The Downregulation of eIF3a Contributes to Vemurafenib Resistance in Melanoma by Activating ERK via PPP2R1B

Background: Vemurafenib, a BRAF V600E inhibitor, provides therapeutic benefits for melanoma patients, but the frequently emergence of drug resistance remains a challenge. Understanding the mechanisms behind vemurafenib resistance may generate novel therapeutic strategy for melanoma patients. Methods: KEGG analysis for eIF3a-mediated pathway and identified the KRAS pathway was significantly enriched after silencing eIF3a. The role of eIF3a in vemurafenib chemosensitivity were investigated by CCK8, and clonogenic assay. To explore the underlying molecular mechanisms of eIF3a on regulating ERK, we performed a series of overexpression and knockdown experiments.
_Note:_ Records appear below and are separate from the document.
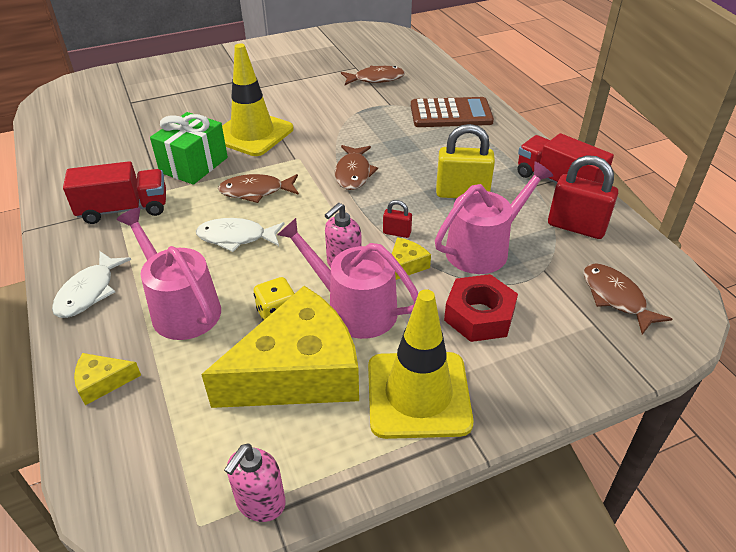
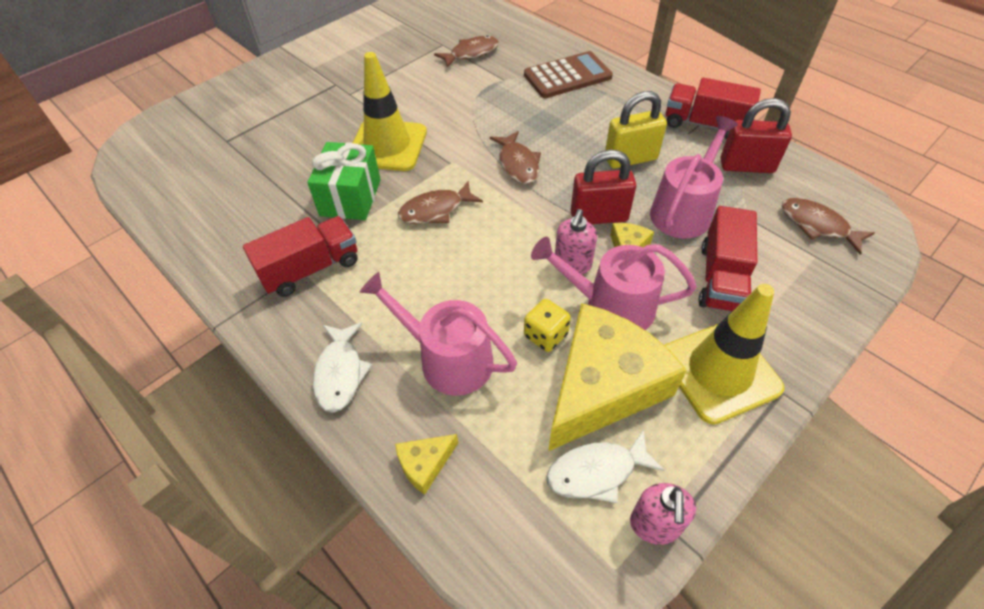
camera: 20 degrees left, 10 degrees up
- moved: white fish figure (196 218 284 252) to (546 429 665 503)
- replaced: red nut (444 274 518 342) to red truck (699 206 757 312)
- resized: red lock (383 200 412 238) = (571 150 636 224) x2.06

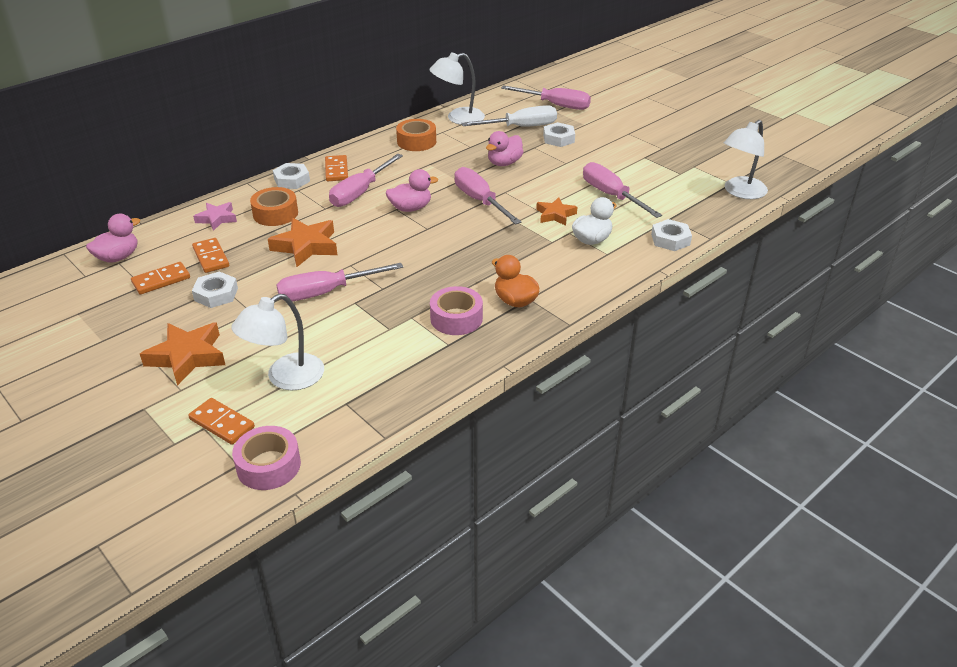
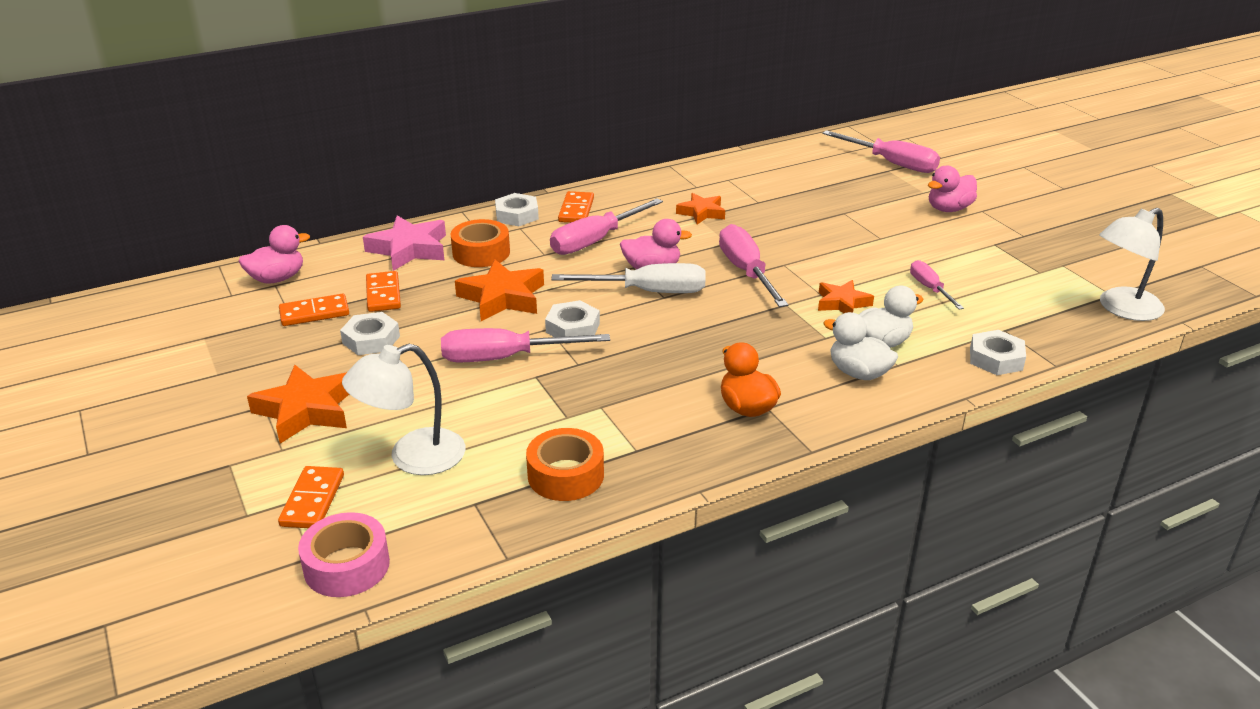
camera: 15 degrees right, 5 degrees down
- removed: white reading lamp (429 52 485 125)
- removed: pink sticky tape (430 286 483 335)
- added: orange star (676 193 725 224)
- added: white duck (823 312 898 380)
- moved: orange sticky tape (396 119 436 151) to (526 428 604 501)
- moved: white flat screwdriver (461 105 557 127) to (551 263 706 293)
- moved: pink duck (486 131 524 166) to (928 166 977 212)
- moved: white nut (543 122 575 147) to (545 300 600 337)
- turned: orange domino (188 398 255 445) = (278 466 344 528) 45 degrees clockwise
- resized: pink star (193 202 237 231) = (363 215 446 271) x1.59
- resized: pink flat screwdriver (583 162 662 218) = (910 260 964 310) x0.58

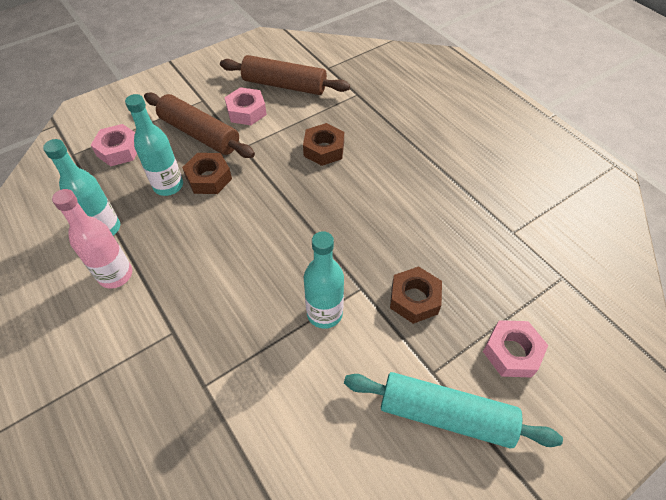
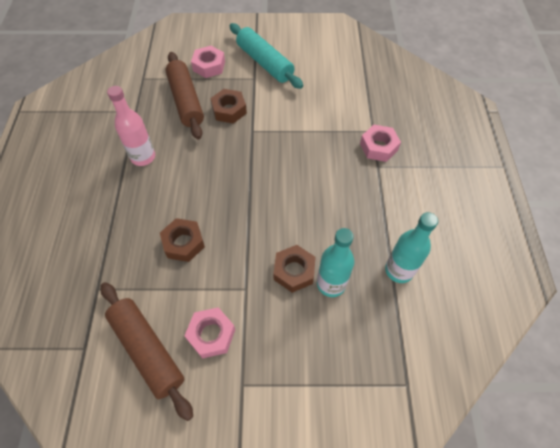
camera: 145 degrees left, 5 degrees up
- removed: turquoise flask (304 231 344 329)
- moved: pink flask (52 189 132 289) to (107 86 155 166)
- moved: pink nut (91 124 137 166) to (360 125 401 162)
- moved: russet pastry roller (144 93 255 158) to (165 52 204 139)

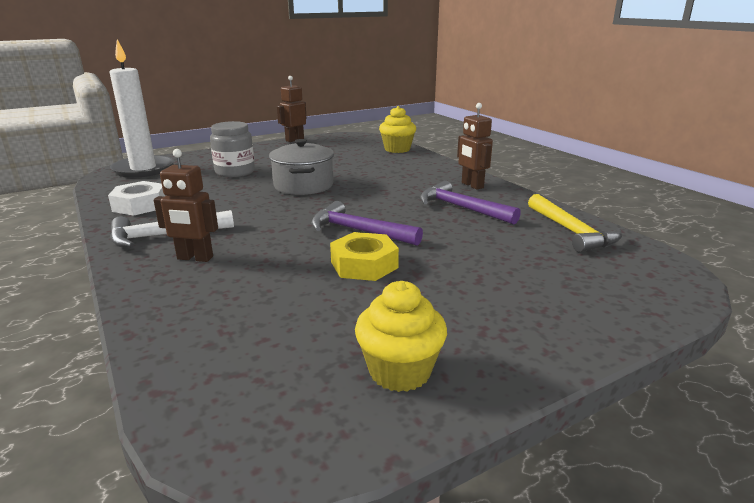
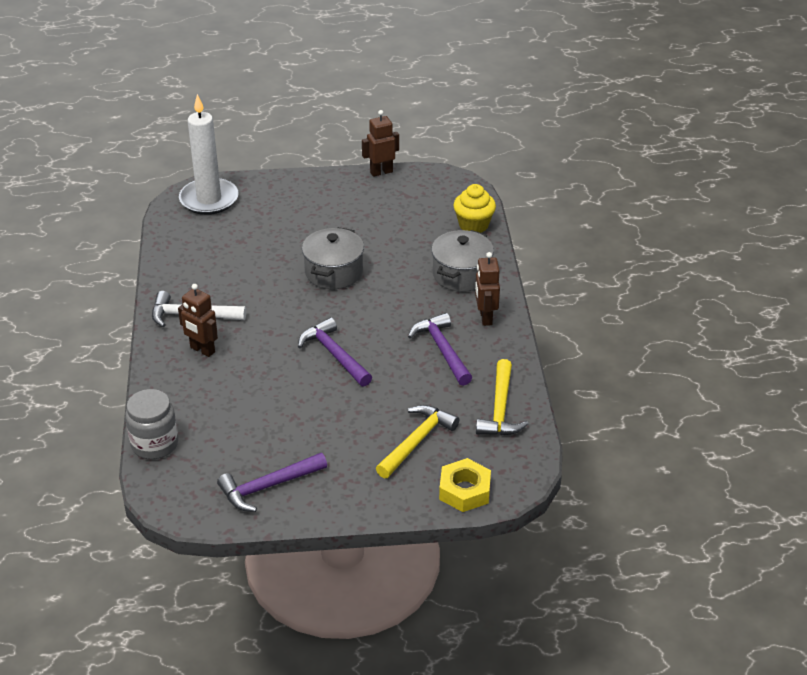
camera: 25 degrees right, 15 degrees up
- removed: white nut (108 181 166 216)
- added: bright yellow claw hammer (376 405 459 478)
- added: gray stockpot (431 230 494 292)
- moved: gray preserve jar (210 121 255 177) to (125 389 178 459)
- moved: bright yellow nut (330 232 399 281) to (439 458 491 512)
- replaced: bright yellow muffin (355 281 447 392) to violet claw hammer (217 453 327 512)

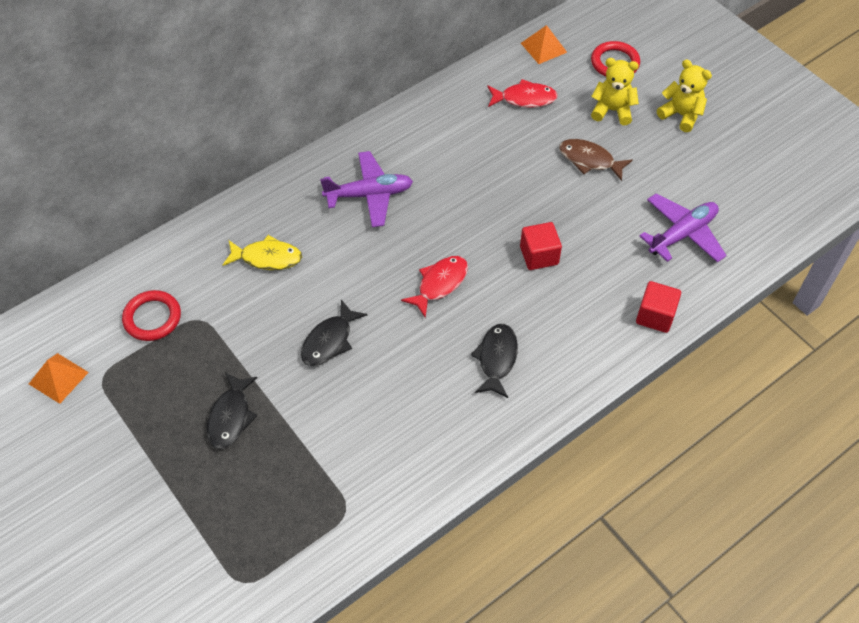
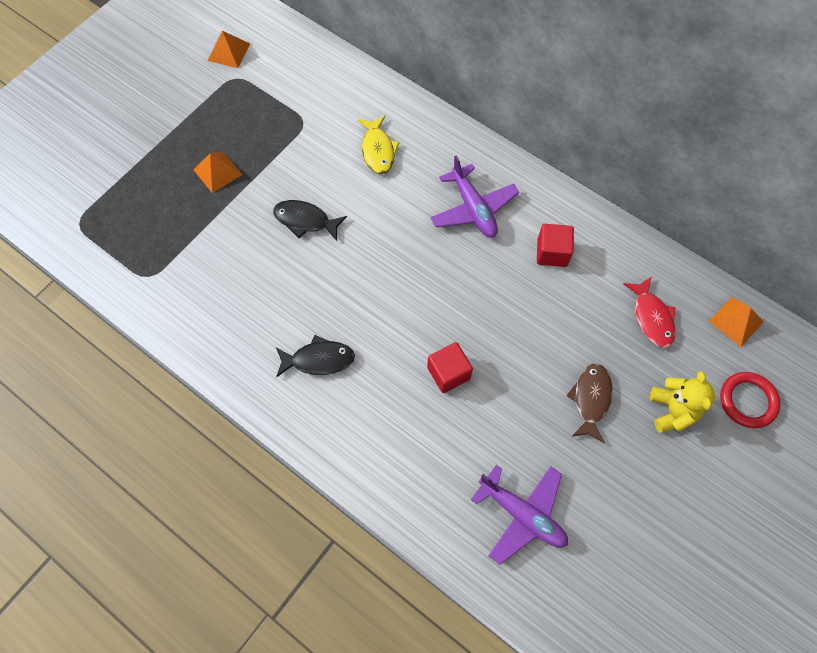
camera: 75 degrees right, 10 degrees up
- removed: red ring (122 290 181 341)
- removed: red fish figure (401 256 468 318)
- removed: bright yellow stuffed bear (657 59 712 132)
- moved: red cube (636 281 681 333) to (537 224 574 267)
- replaced: black fish figure (207 372 258 449) to orange pyramid shape (193 151 243 193)

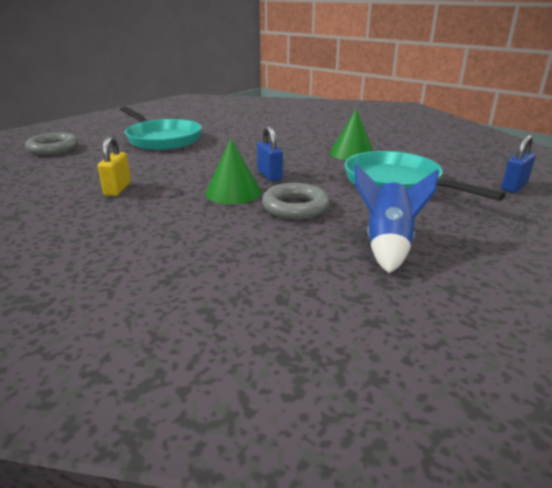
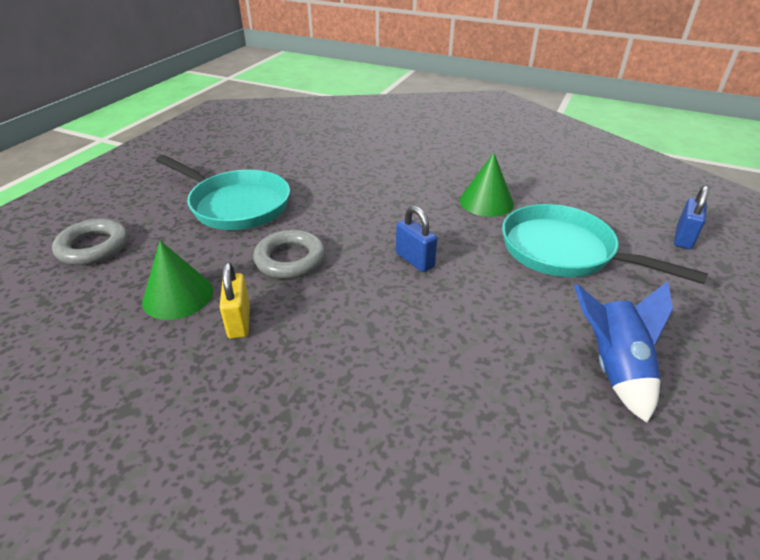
camera: 15 degrees left, 10 degrees up
- moved: leaf-green cone (206 139 261 204) to (142 240 213 320)
- moved: gray ring (262 183 330 220) to (253 230 326 279)

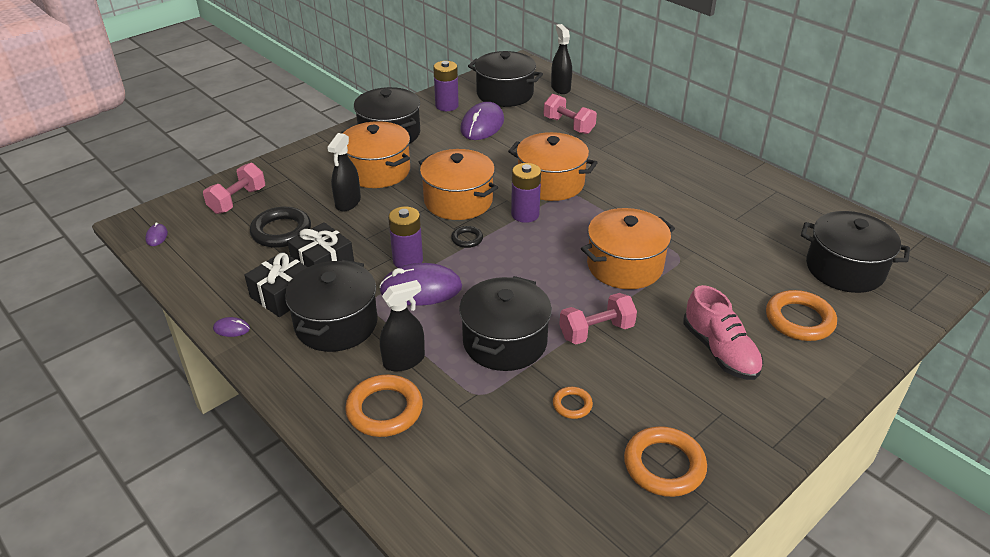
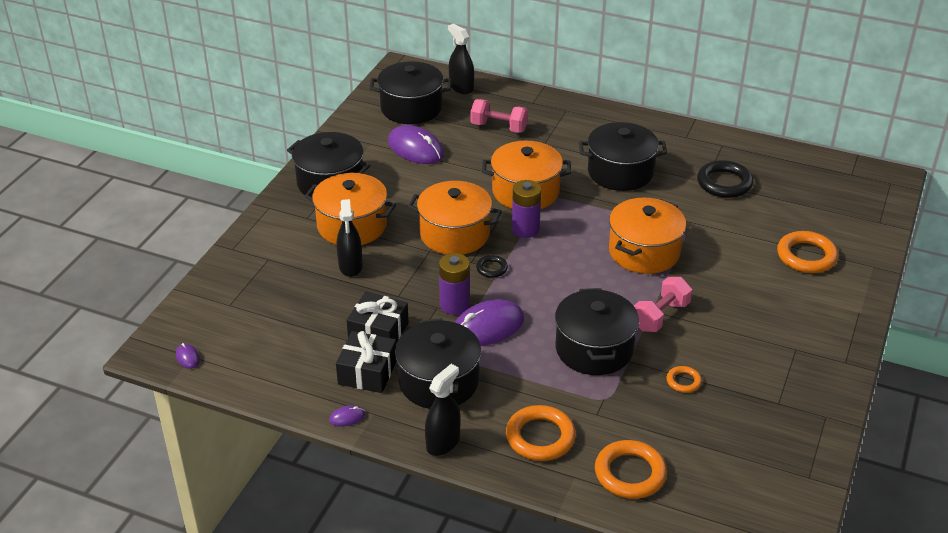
camera: 25 degrees left, 0 degrees up
- removed: pink hand weight (203 163 265 214)
- removed: violet AA battery (433 61 459 111)
- removed: pink sneaker (683 285 763 380)
- moved: black ring (250 207 311 248) to (697 160 753 198)
- moved: black spray cleaner (380 280 425 371) to (425 364 461 456)
- moved: orange ring (624 426 707 497) to (595 440 667 499)
- moved: black stockpot (801 211 910 293) to (579 122 667 191)
- turned: violet mouse (460 102 504 140) = (388 125 444 164) 45 degrees counterclockwise

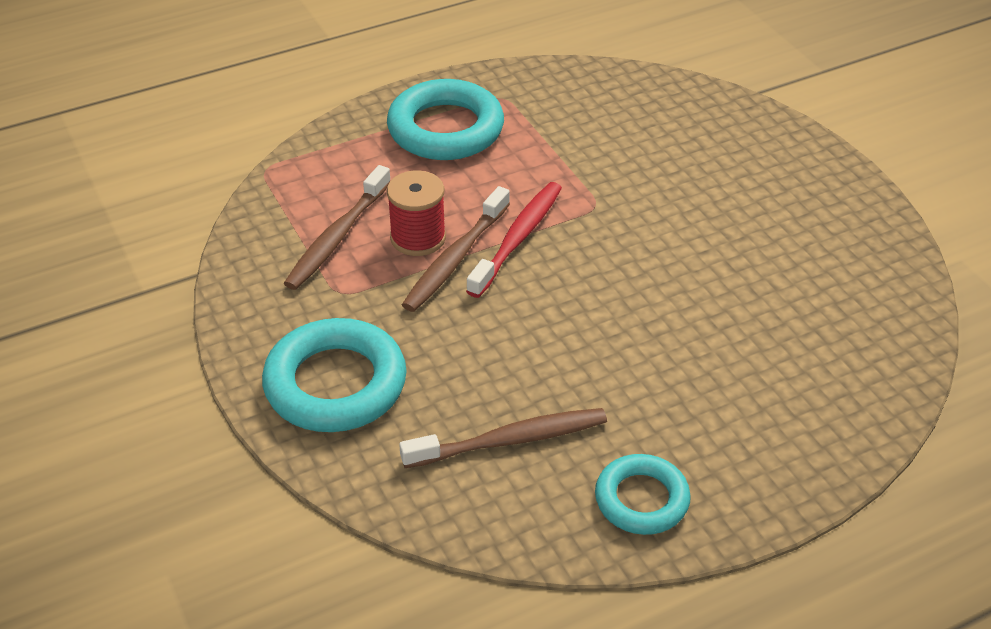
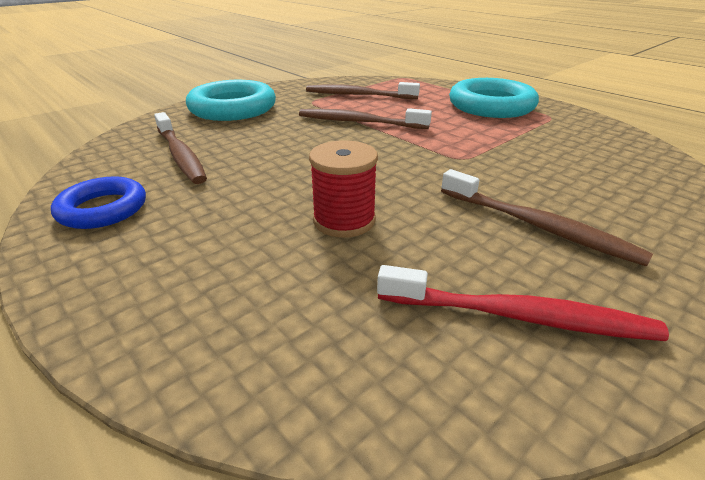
camera: 75 degrees right, 10 degrees down
- added: russet dental brush (441 169 653 267)
- moved: red spool (387 170 446 256) to (309 140 378 238)
- moved: red dental brush (466 182 562 298) to (377 265 669 341)
- recoloured: turquoise ring (595 454 691 535) to royal blue ring (51 176 146 229)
In addition, luciferase assay and RIP assay were used to demonstrate the translation regulation between eIF3a and PPP2R1B. The association between eIF3a and PPP2R1B mRNA expression was analyzed using the TCGA datasets. Results: we demonstrated that eIF3a, a translational regulatory protein, was an important mediator involved in vemurafenib resistance. EIF3a expression was significantly lower in vemurafenib-resistant A375 melanoma cells (A375R) compared with the parental A375 cells. Overexpression of eIF3a enhanced the sensitivity of BRAF inhibitor by downregulating p-ERK expression. We further revealed that eIF3a controls ERK activity though regulating the phosphatase PPP2R1B expression via translation mechanism, thus determining the sensitivity of vemurafenib in melanoma cells. In addition, the positive relationship between eIF3a and PPP2R1B was also demonstrated in tumor samples from HPA and TCGA database. Conclusion: eIF3a is a potential prognostic predictor for vemurafenib therapy, which may provide new strategy for predicting vemurafenib responses in clinical treatment.